Willet Green Miller died at his residence in Toronto, Ont., on February 4th, 1925, from meningitis, following an illness of only five days’ duration.

A Canadian by birth, being born in Norfolk County on July 19th, 1866, he attended the county schools and Port Rowan High School, going thence to the University of Toronto, where he graduated in 1890, after specializing in chemistry, mineralogy and geology. He held a Fellowship in mineralogy and geology at Toronto until 1893, during the summer vacations acting as field assistant to parties sent out by the Geological Survey of Canada under Dr. Robert Bell. In 1893 he was appointed lecturer in geology to the newly-founded School of Mining of Queen’s University, Kingston, Ont., subsequently becoming Professor in that faculty. During the nine years spent at Kingston, he took short post graduate courses at Chicago, Harvard and Heidelberg, more with the object of becoming acquainted with men and methods than for the purpose of any particular study’.
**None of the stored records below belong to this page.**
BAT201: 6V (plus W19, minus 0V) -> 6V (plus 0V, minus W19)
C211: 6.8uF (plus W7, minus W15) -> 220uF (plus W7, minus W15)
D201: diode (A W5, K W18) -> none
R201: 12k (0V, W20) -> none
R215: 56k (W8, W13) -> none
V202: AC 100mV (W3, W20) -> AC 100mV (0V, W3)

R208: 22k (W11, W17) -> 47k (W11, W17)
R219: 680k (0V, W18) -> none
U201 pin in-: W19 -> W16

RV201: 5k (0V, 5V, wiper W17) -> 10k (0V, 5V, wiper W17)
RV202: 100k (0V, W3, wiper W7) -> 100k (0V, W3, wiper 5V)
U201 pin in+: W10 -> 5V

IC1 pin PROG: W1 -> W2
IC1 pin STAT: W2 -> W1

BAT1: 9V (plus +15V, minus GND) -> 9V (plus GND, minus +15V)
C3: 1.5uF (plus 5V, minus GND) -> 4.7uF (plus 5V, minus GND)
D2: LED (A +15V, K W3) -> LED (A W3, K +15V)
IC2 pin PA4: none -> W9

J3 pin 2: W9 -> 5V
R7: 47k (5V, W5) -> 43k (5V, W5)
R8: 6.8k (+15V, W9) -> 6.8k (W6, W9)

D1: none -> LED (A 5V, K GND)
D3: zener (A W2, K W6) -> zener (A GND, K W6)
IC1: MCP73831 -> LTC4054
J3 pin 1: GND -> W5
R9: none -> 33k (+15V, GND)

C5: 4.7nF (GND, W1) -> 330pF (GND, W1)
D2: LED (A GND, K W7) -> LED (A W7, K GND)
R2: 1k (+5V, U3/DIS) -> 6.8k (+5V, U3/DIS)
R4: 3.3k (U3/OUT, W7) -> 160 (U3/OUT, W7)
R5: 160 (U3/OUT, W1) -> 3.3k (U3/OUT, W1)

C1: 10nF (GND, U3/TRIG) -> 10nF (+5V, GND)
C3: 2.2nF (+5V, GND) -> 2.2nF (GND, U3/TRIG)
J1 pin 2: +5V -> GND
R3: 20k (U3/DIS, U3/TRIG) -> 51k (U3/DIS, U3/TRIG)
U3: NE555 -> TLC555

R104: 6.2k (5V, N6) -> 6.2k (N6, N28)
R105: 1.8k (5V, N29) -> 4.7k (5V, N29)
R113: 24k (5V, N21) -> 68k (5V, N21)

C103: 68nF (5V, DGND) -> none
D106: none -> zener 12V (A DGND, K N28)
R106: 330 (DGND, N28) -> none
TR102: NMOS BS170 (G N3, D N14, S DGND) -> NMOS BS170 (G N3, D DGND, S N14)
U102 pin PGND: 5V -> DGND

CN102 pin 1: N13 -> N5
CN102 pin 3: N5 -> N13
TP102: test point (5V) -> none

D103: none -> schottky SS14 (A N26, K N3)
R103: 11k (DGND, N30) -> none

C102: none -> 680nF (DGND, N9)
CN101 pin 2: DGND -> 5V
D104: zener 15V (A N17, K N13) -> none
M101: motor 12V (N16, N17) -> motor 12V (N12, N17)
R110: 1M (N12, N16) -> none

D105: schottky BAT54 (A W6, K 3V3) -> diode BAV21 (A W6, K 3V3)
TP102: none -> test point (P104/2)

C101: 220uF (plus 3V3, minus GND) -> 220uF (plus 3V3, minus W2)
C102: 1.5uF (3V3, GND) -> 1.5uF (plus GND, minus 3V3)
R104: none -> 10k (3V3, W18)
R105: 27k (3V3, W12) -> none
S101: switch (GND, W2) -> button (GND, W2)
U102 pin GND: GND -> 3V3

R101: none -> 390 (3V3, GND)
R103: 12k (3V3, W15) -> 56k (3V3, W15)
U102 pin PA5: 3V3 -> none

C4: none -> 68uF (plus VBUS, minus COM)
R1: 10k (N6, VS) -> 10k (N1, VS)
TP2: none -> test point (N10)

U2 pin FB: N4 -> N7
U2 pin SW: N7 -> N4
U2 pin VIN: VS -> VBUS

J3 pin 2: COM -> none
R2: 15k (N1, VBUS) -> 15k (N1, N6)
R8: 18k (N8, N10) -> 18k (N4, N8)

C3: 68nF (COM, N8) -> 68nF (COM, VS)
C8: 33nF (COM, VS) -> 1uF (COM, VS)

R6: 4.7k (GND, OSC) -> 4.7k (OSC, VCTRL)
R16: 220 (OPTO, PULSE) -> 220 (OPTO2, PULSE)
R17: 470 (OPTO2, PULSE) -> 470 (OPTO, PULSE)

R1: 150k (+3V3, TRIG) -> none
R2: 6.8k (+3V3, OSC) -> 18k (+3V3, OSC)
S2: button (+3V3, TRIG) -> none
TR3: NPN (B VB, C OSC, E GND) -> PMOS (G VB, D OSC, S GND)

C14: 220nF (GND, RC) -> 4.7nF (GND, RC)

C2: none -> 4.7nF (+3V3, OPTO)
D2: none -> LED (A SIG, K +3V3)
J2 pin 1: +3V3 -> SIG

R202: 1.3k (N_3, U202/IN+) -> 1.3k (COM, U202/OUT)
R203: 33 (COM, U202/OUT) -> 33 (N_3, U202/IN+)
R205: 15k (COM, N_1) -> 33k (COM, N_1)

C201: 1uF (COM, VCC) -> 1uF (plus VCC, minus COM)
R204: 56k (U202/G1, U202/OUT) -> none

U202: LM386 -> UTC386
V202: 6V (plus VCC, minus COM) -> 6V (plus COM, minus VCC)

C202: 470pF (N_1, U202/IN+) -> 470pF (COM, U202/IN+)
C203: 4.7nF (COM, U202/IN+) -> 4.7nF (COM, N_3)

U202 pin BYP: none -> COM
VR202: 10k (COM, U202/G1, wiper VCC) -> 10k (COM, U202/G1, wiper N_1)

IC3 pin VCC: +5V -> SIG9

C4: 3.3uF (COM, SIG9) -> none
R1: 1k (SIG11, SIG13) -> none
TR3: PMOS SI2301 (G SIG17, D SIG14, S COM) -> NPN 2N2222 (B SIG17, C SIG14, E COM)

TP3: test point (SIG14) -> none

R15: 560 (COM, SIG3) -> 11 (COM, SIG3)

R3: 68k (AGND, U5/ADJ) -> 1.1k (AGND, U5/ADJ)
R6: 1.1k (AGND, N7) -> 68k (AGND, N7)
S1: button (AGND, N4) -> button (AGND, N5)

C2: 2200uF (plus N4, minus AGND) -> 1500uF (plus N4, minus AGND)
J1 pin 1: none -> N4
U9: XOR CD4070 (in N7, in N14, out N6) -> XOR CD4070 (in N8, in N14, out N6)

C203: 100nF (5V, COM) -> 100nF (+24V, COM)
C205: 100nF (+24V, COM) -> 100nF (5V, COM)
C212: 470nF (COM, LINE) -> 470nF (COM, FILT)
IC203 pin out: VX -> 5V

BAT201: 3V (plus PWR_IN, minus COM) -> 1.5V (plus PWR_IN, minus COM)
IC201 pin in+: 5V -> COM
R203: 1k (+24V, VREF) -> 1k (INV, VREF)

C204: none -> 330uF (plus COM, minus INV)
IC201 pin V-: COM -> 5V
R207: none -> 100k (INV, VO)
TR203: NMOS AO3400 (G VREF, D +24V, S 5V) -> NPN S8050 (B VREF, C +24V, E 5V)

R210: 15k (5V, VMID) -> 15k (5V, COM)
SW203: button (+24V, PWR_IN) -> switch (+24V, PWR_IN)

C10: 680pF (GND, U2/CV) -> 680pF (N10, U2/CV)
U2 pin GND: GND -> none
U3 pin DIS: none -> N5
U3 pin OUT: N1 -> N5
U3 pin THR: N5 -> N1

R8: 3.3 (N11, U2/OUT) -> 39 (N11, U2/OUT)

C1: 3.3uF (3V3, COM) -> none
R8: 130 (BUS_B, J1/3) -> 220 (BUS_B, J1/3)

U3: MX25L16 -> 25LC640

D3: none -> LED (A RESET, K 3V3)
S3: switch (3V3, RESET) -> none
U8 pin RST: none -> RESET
On April 30th, 1902, he was appointed Provincial Geologist of Ontario, and about 18 months later he made an examination of the newly-discovered deposits at Long Lake, which are now known to the world by his reports, and by his direct act of sponsorship, as Cobalt. His study of the field was so thorough that his opinions have not been reversed by further experience, and his reports on Cobalt are justly regarded as classics, only supplemented by later reports. In 1908 Dr. Miller (he had meantime received the degree of LL.D. of Queen’s University) was elected President of the Canadian Mining Institute, as it was then styled. In 1913 the degree of LL.D. was conferred on him by the University of Toronto at a special convocation. On June 12th, 1919, on the occasion of the incorporation by Royal Charter of the Imperial Mineral Resources Bureau, he was selected by the Government of Canada as its appointed representative on the Board of Governors, an office which involved frequent visits to England.

More recently, Dr. Miller was elected President of the Geological Section of the British Association for the Advancement of Science, and but for his death would have attended the 1925 Meeting of the Association, held at Southampton. He received many honours and was a member of many important scientific bodies. He was a Member of the Royal. Ontario Nickel Commission, appointed in 1915 to investigate the world’s resources of that metal, and in that connexion paid visits to Great Britain, Cuba and New Caledonia. He was a Trustee and Member of the Board of Governors of Queen’s University, Kingston, Ont., a Fellow of the Royal Society of Canada, and a member of all the leading Canadian scientific societies. He was awarded the Gold Medal of the Institution of Mining and Metallurgy in 1915, ‘in recognition of his eminence as an economic geologist and of the important part played in mining by economic geology ’.

Dr. Miller was elected an Honorary Member of the Institution in 1908.